University Development Office
Launching Tomorrow's Leaders

Alumni Stories

Mary Losey: Filling a payback prescription with Purdue pride

Mary Losey

For Mary Losey (P’60, MS’66), Purdue means family. From as far back as she can remember, Purdue has been part of her life. "We moved here when I was three," says Losey. "My father worked for the USDA and worked at Purdue from 1942-57."

Working at a pharmacy during her high school years, she liked the combination of science and selling. “We’d had a number of illnesses in my family throughout the years, and I started becoming interested in medicine,” says Losey. “I didn’t want to be a doctor but loved math and chemistry.”

Pharmacy was the perfect fit.

“Dad had a good career at Purdue, and it was a comfortable place,” says Losey. “There was never a doubt that I would go to Purdue for my education.”

Losing her father between her freshman and sophomore years was very difficult. “My brother was in a bad car accident six months after dad died,” Losey says. “Those were very tough years, but I stayed active in Kappa Epsilon, the American Pharmaceutical Association, and some other organizations, and that helped.”

After graduation, Losey went to work at St. Margaret Hospital in Hammond, Ind. “I decided to come back to Purdue for my master’s,” she says. “At that time, nursing programs were hospital-based, and I thought I’d go back to work as a hospital pharmacist and teach nursing students the pharmacology courses.”

But the best-laid plans of mice and men – or in this case, pharmacy graduates – often go astray, and after finishing graduate school, Losey was asked to stay on and teach. “I loved teaching,” says Losey. So she seized an opportunity that many with a master’s degree do not get: to teach pharmacy classes at a college level.

“I thought I’d give it a try for a few years and if I didn’t like it, I would go back to pharmacy practice,” says Losey. But she didn’t go back to pharmacy practice and after teaching and advising for 33 years, retired in 1999.

It was when she served on the School of Pharmacy (now the College of Pharmacy) scholarship committee that she recognized the restrictiveness of some pharmacy scholarships. “I began to feel a special affinity to the non-traditional students in pharmacy,” says Losey. “Many had families, some were single parents, and some were coming to college for the very first time. I wanted to do something that would help those students be able to pay for their college expenses.”

In 2000, she established the Mary M. Losey Pharmacy Scholarship for non-traditional students.

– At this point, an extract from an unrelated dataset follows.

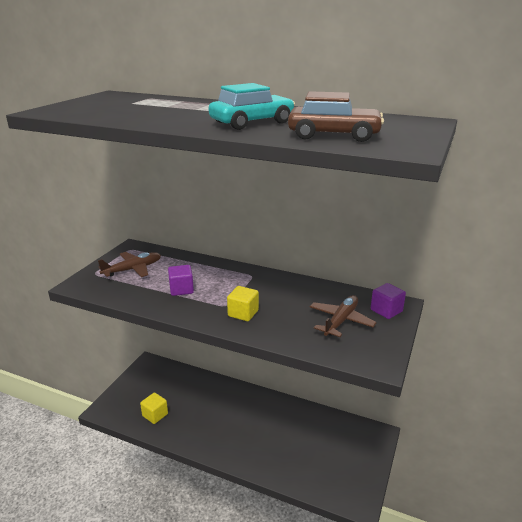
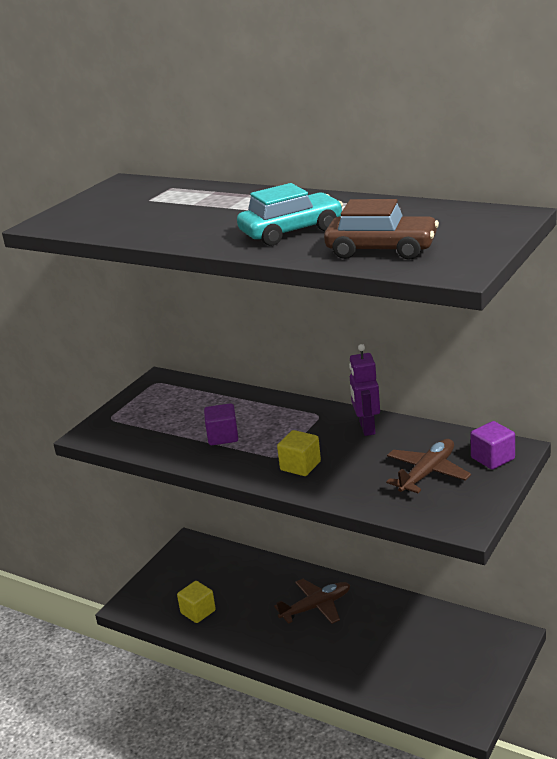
camera: 10 degrees right, 0 degrees up
(132, 269) = (159, 411): brown plane -> brown plane (316, 607)
(288, 286) = (366, 428): none -> purple robot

“I owe Purdue everything,” says Losey. “Purdue gave me a chance at a college education when my father died. It gave me a wonderful and fulfilling career, and it gave me a lifetime of friends.”

For everything it gave her, Losey felt it was her turn to give back. “My education at Purdue in the School of Pharmacy was the best investment I have ever made – in time and money – and my subsequent career in the Purdue School of Pharmacy provided me with many years of career satisfaction and the opportunity to work with so many wonderful young people.”

Through her scholarship, she is paying it forward to pharmacy students, and providing opportunity for them to go on to become good pharmacists and good citizens.

They have a great example to follow in their benefactor: Mary Losey.